Mary was flooded with images of past generations, a root of Jesse, the throne of David, the house of Jacob. Words from the prophets about one who would come in wisdom and knowledge and who would delight in the fear of the Lord. And then there was she, somehow connected to it all in ways she couldn’t explain. Maybe she was still afraid, but she stood up anyway, because she realized she wasn’t alone. God was with her. The generations of the past were with her. Nothing was impossible with God, even being brave in the midst of fear. “Here am I,” she uttered. “The servant of the Lord. Let it be.” And with those words spoken despite fear into the unknown, Mary was motivated to draw closer to God through the promise of the incarnation. She stepped up to carry the baby that would be “God-with-us.” Was she over her fear? Probably not. But she knew she was not alone. God was with her.

Going back to our talk about the early months of the pandemic and the soaring levels of fear. There was a story that circulated that first pandemic December of an urban neighborhood outside of Baltimore where a neighbor knew that the woman across the street was having a tough time with the isolation and loss of the pandemic. He wasn’t able to visit her, but her knew that her anxiety and depression were soaring and a December unlike any other with very limited opportunities for connection was getting to be too much. So the neighbor across the street had an idea.
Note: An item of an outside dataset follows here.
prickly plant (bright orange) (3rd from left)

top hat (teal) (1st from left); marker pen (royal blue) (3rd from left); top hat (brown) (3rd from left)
He was going to decorate his house with lights but instead, he plugged in the string climbed up high on his house and strung the lights across the street to connect to his own house to his neighbor’s house on the other side. “The lights were a physical sign of our connection and love,” he later said in the Washington Post article. In a season of isolation and fear, others in the neighborhood began to do the same thing and soon the entire street was covered with lights that connected houses together (SLIDE). Fear is a strong and powerful emotion, and so is knowing you’re not alone.
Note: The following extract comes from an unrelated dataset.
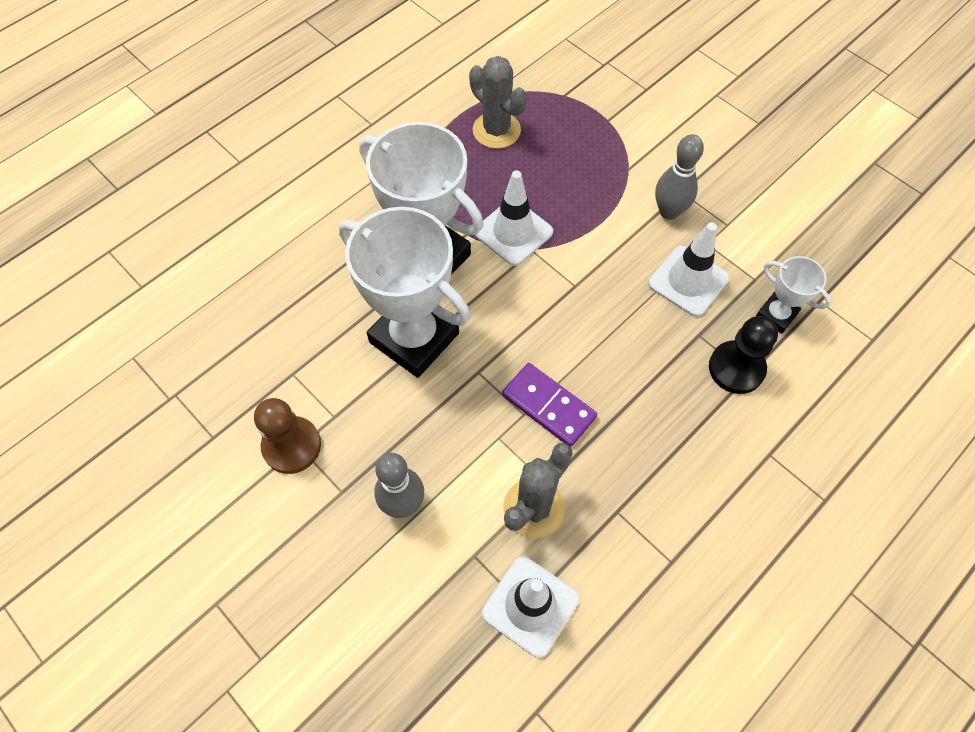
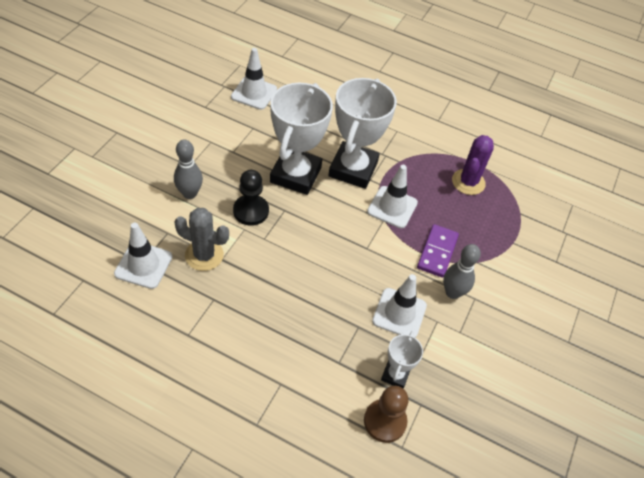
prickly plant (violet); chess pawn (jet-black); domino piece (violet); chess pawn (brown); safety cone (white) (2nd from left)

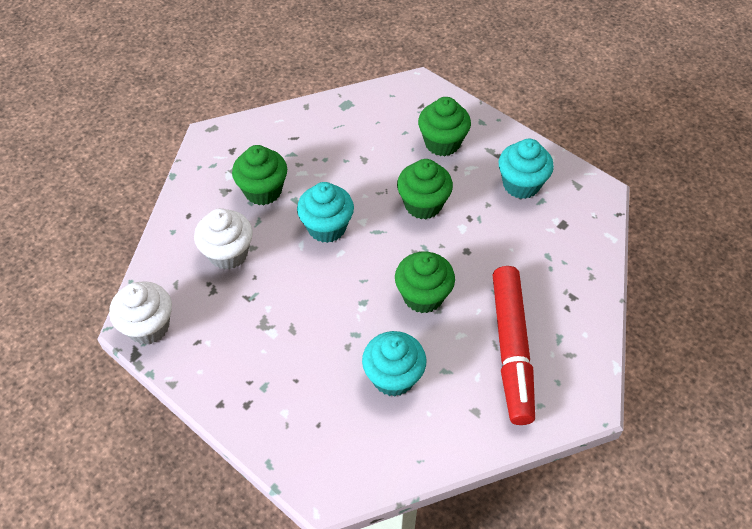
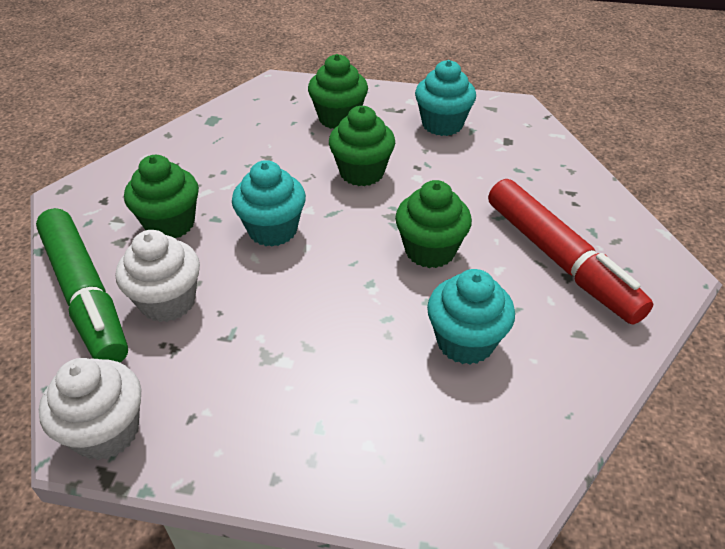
marker pen (green)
And that feeling that you’re not alone, is the feeling of peace. We lit the second candle of Advent today which is the peace candle knowing that God is with us and that God shows up in mysterious ways when we least expect it… Through a neighbor’s string of lights, or an unexpected card or call from a friend, or in the company of a bird on the bird feeder. God is with us. God is with us, when we are afraid most of all.

There are so many things that make us fearful these days, the least of which are bears at dawn eating berries on the school property. Real and very consuming fears, like the ones the generations read in the Advent wreath lighting, are present each day of our life. What does it mean for us to find peace in the midst of the very real fears that surround us? What does it look like for us to acknowledge that fear is real, and also at the same time, God meets us in our fear and sits with us there?

Let us pray.

O God of the holy unknown. Draw close to us now. Lead us into deeper patterns of protection and trust. Shape us into people who stand by each other in the midst of uncertainty. People who are capable of finding solidarity in the mystery rather than terror in the isolation. God, be with us. Show us how to be with one another.